*** Opening of Data supplied ***

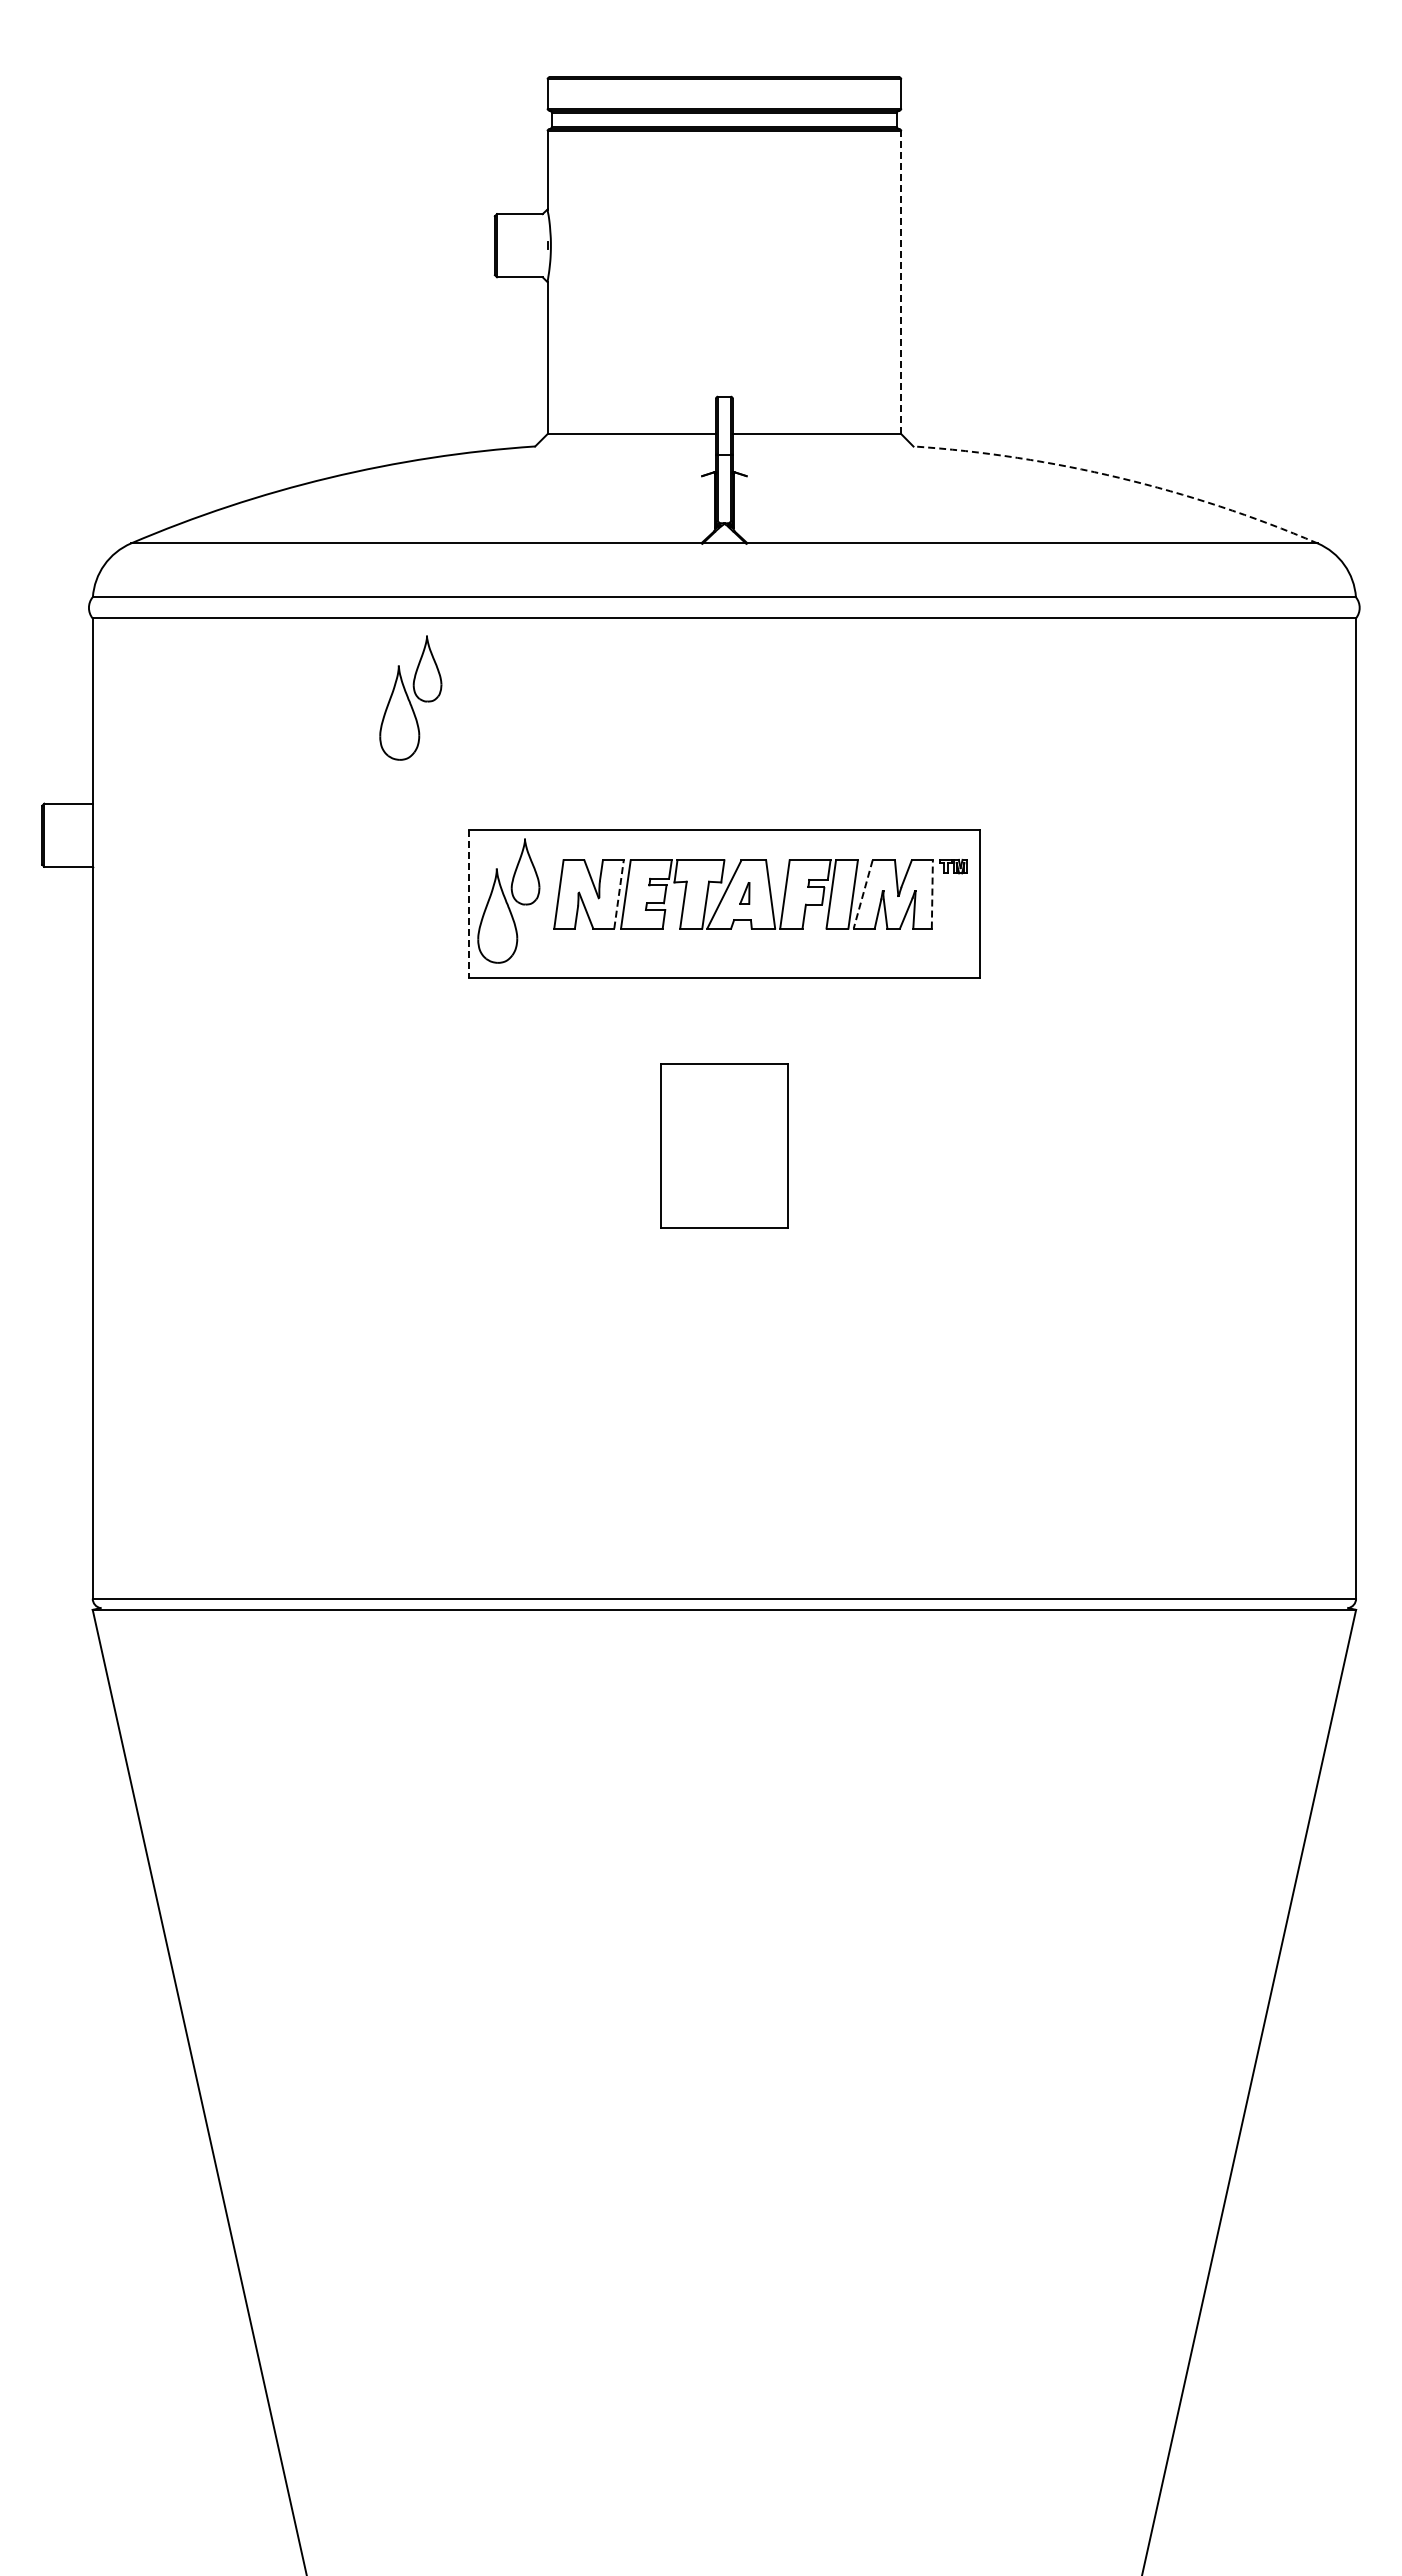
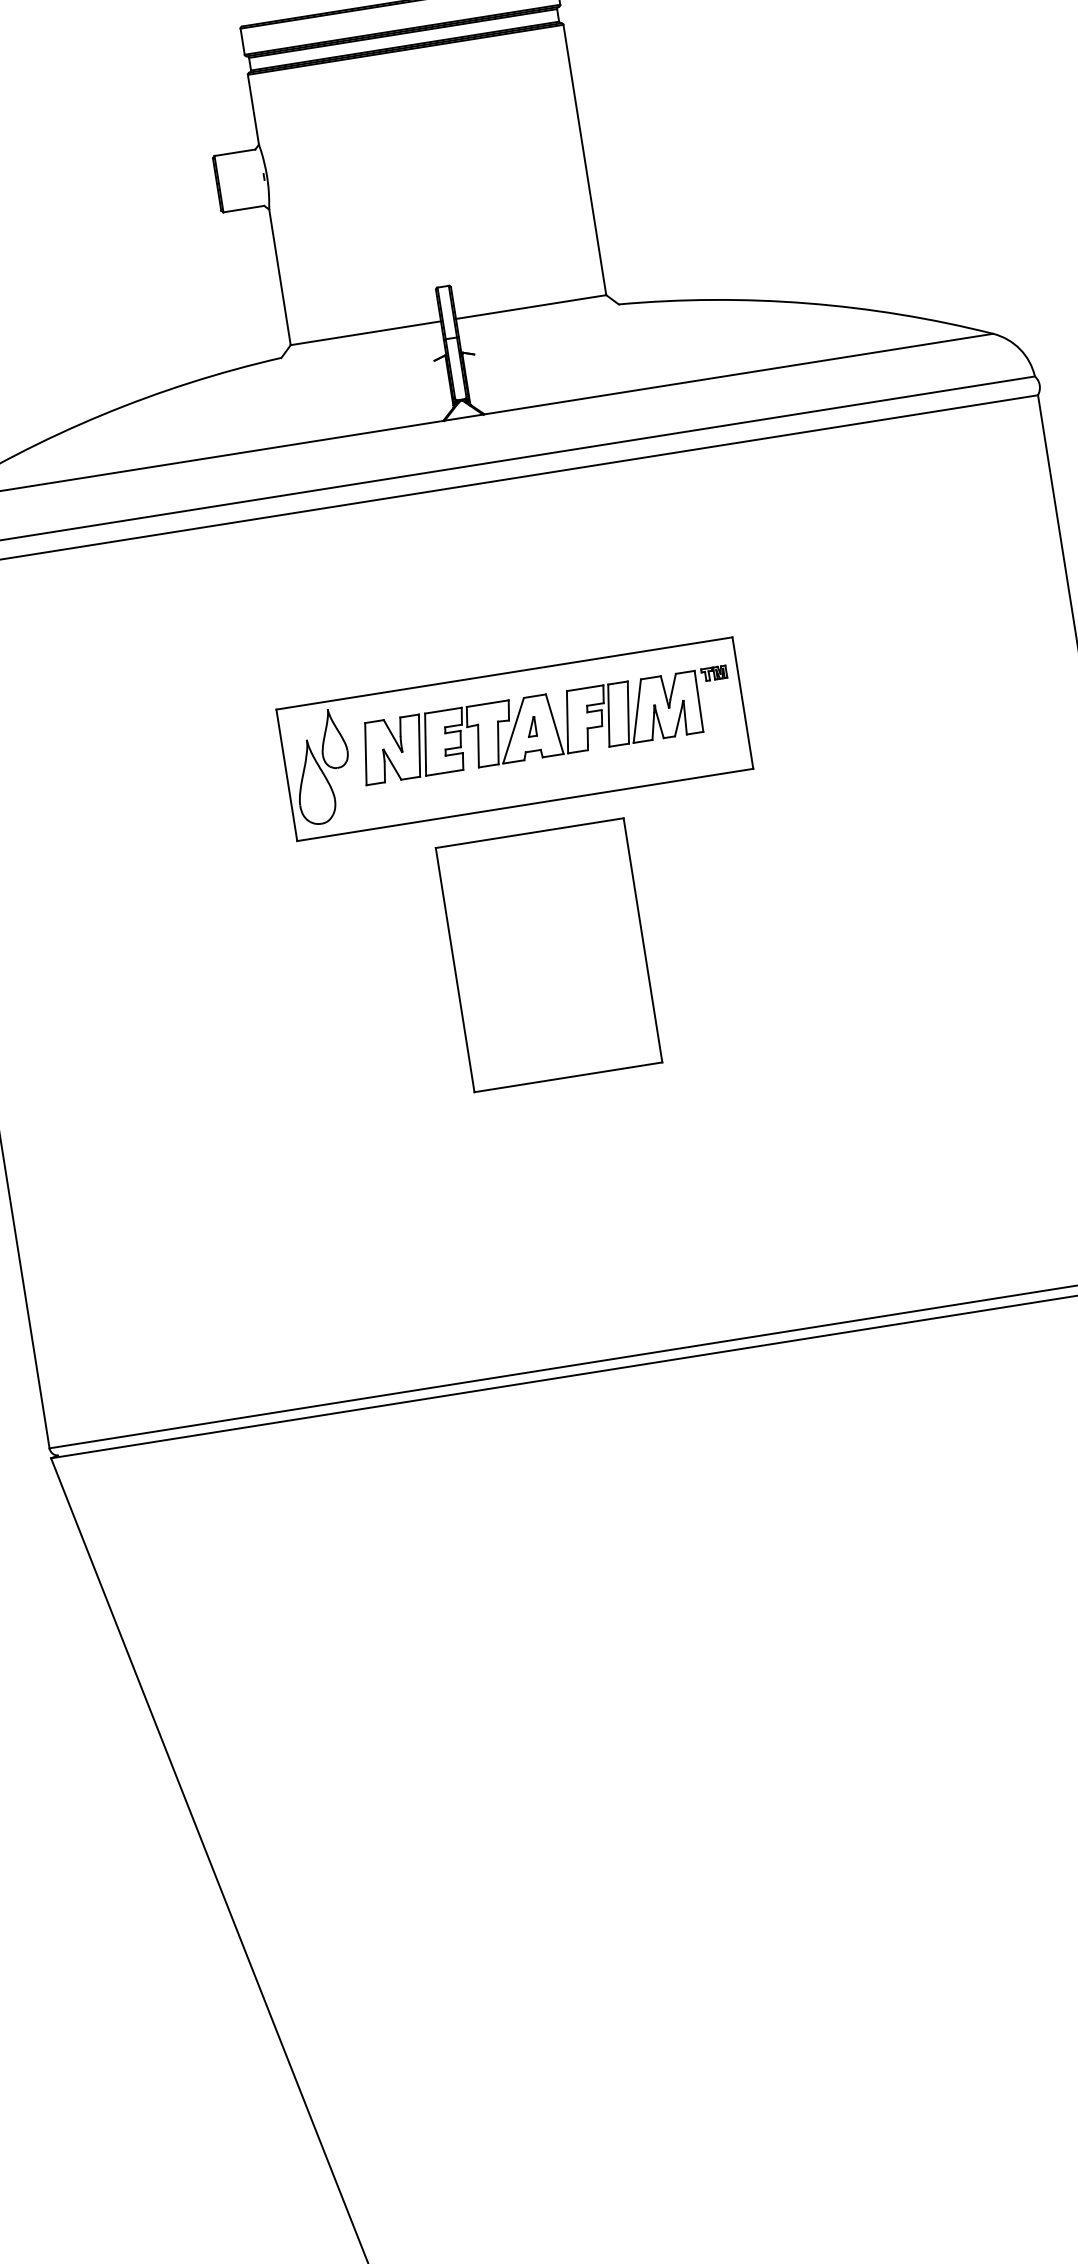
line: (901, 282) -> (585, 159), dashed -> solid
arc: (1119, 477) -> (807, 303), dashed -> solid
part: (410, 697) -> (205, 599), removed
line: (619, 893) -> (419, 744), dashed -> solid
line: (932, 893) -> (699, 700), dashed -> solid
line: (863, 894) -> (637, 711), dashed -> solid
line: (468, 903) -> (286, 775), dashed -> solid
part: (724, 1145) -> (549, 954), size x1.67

*** Close of Data supplied ***

What needs to be done ▸
Write out the records shown above exactly, but do not include any images.

Exercise solution ▸
line: (901, 282) -> (585, 159), dashed -> solid
arc: (1119, 477) -> (807, 303), dashed -> solid
part: (410, 697) -> (205, 599), removed
line: (619, 893) -> (419, 744), dashed -> solid
line: (932, 893) -> (699, 700), dashed -> solid
line: (863, 894) -> (637, 711), dashed -> solid
line: (468, 903) -> (286, 775), dashed -> solid
part: (724, 1145) -> (549, 954), size x1.67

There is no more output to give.